Костя со стуком поставил недопитый кофе на стол и вышел из дома, аккуратно закрыв за собой дверь.
Он обрадовал Морозова, позвонив ему и сообщив без обиняков и приветствий:
– Я приеду. С начальством утрясу, и приеду. Но в этот раз ненадолго! Весь свой, ранее накопленный, отпуск я потратил в вашей глуши год назад.
Андрей помолчал, переваривая информацию.
– Ну… я рад. И равноденствие уже миновало, слава Богу. Что бы там, в Позднем не было – уже не так опасно.

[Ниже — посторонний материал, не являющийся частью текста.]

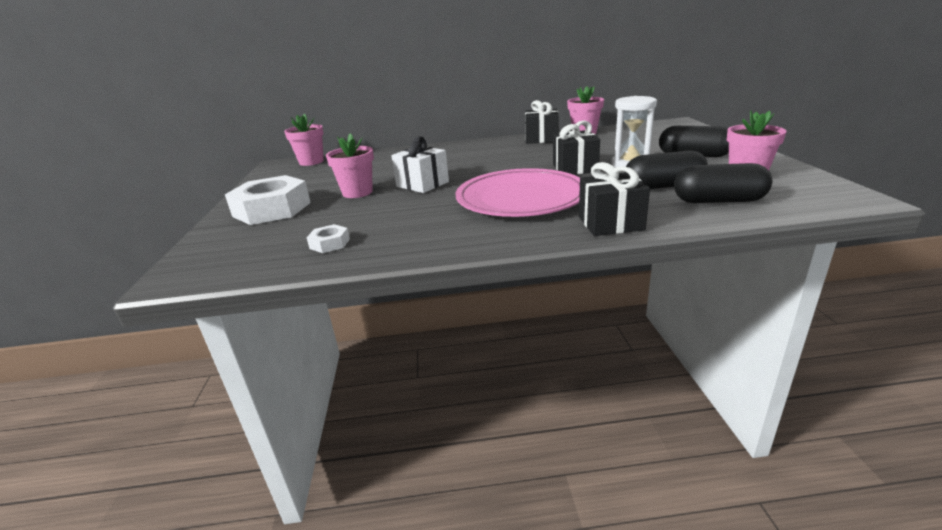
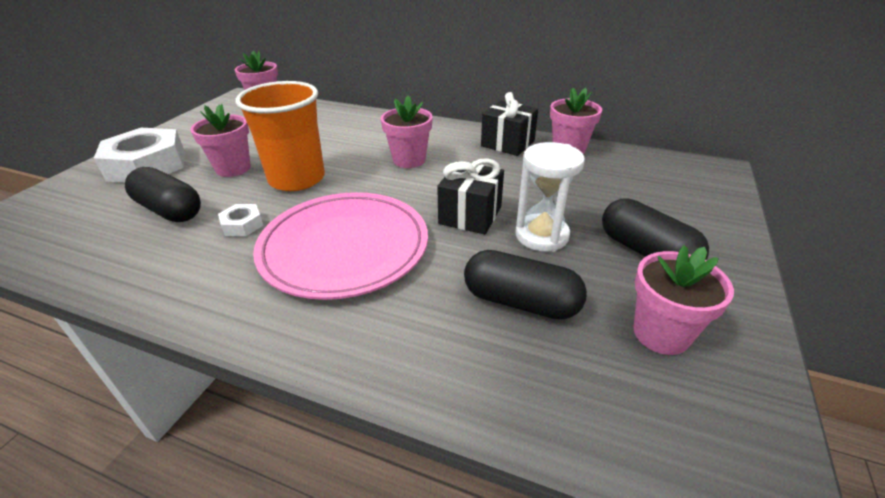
camera: 25 degrees right, 10 degrees up
(330, 244) = (111, 240): white nut -> white nut (242, 225)
(422, 184) = (297, 179): white gift -> orange cup
(489, 159) = (409, 160): none -> pink flower pot
(610, 223) = (365, 347): black gift -> none
(718, 201) = (547, 372): black capsule -> black capsule (169, 210)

– Не помню, говорил ли я тебе, что Тамара сожрала ведьму Соню?
– Говорил.
– Что это значит, ты понимаешь?
– Ну… что они способны жрать людей не только в день равноденствия.
– Бинго! Не только. И если там, в Позднем, вдруг почему-то снова водятся такие твари, помни, Андрюша: они опасны всегда! Безумно опасны два дня в году, но, оказалось, что даже в уме эти живые мертвецы способны сожрать человека. И не подавиться. У них такая сила… вот помню, я чуть сознание не потерял, а Тамара…
– Соболев, ты что, предаёшься ностальгии?
– Иди к чёрту! – буркнул Костя. – Доберусь – позвоню.
И отключился.
Таня, видимо, здорово обиделась, и до самого отъезда разговаривала с ним очень скупо и сухо. Чисто по бытовым вопросам, ограничиваясь парой-тройкой предложений. Соболев стиснул зубы и решил не выяснять отношений до своего возвращения. Билет уже был куплен, и большой серебристый самолёт переместил его по небу в Красноярск за пять неполных часов. Спускаясь по трапу, Соболев поёжился от утреннего холода в тёплой, в общем-то, куртке – специально взял потеплее. Всего пять часов, и вот он уже за четыре с лишним тысячи километров от Москвы. А по ощущениям, будто в параллельной вселенной. Куда он снова едет, безумец?! Разве не хватило одного, прошлого раза.
– Привет. – сказал Пётр, открыв дверь. – Любишь ты сюрпризы делать. Чего не сказал, что приедешь?
Он стоял на пороге, загораживая своим молодым, крепким не по возрасту, телом дверной проём, и казалось, не собирался приглашать Соболева пройти.
– Кто там, Петь? – высунулась Люда.
Женщина, по сравнению со своим братом, долго живущим в Позднем, выглядела почти пожилой. Сколько ей? Шестьдесят? Нет, шестьдесят ей было год назад. Теперь, получается, уже пошёл седьмой десяток. На фоне Петра её возраст особенно бросался в глаза. Зато она, рассмотрев через прищур глаз, кто именно к ним пожаловал с утра пораньше, сразу принялась приглашать Костю пройти в квартиру. Она отодвинула брата, и громко заговорила:
– Это же Костя! Проходи, Костя, проходи, чего же ты в дверях стоишь? Гэри, Гэри, посмотри, кто приехал!
Из квартиры послышалось ворчание собаки.
– Не надо впутывать сюда Гэри. – раздражённо сказал Пётр. – Проходи.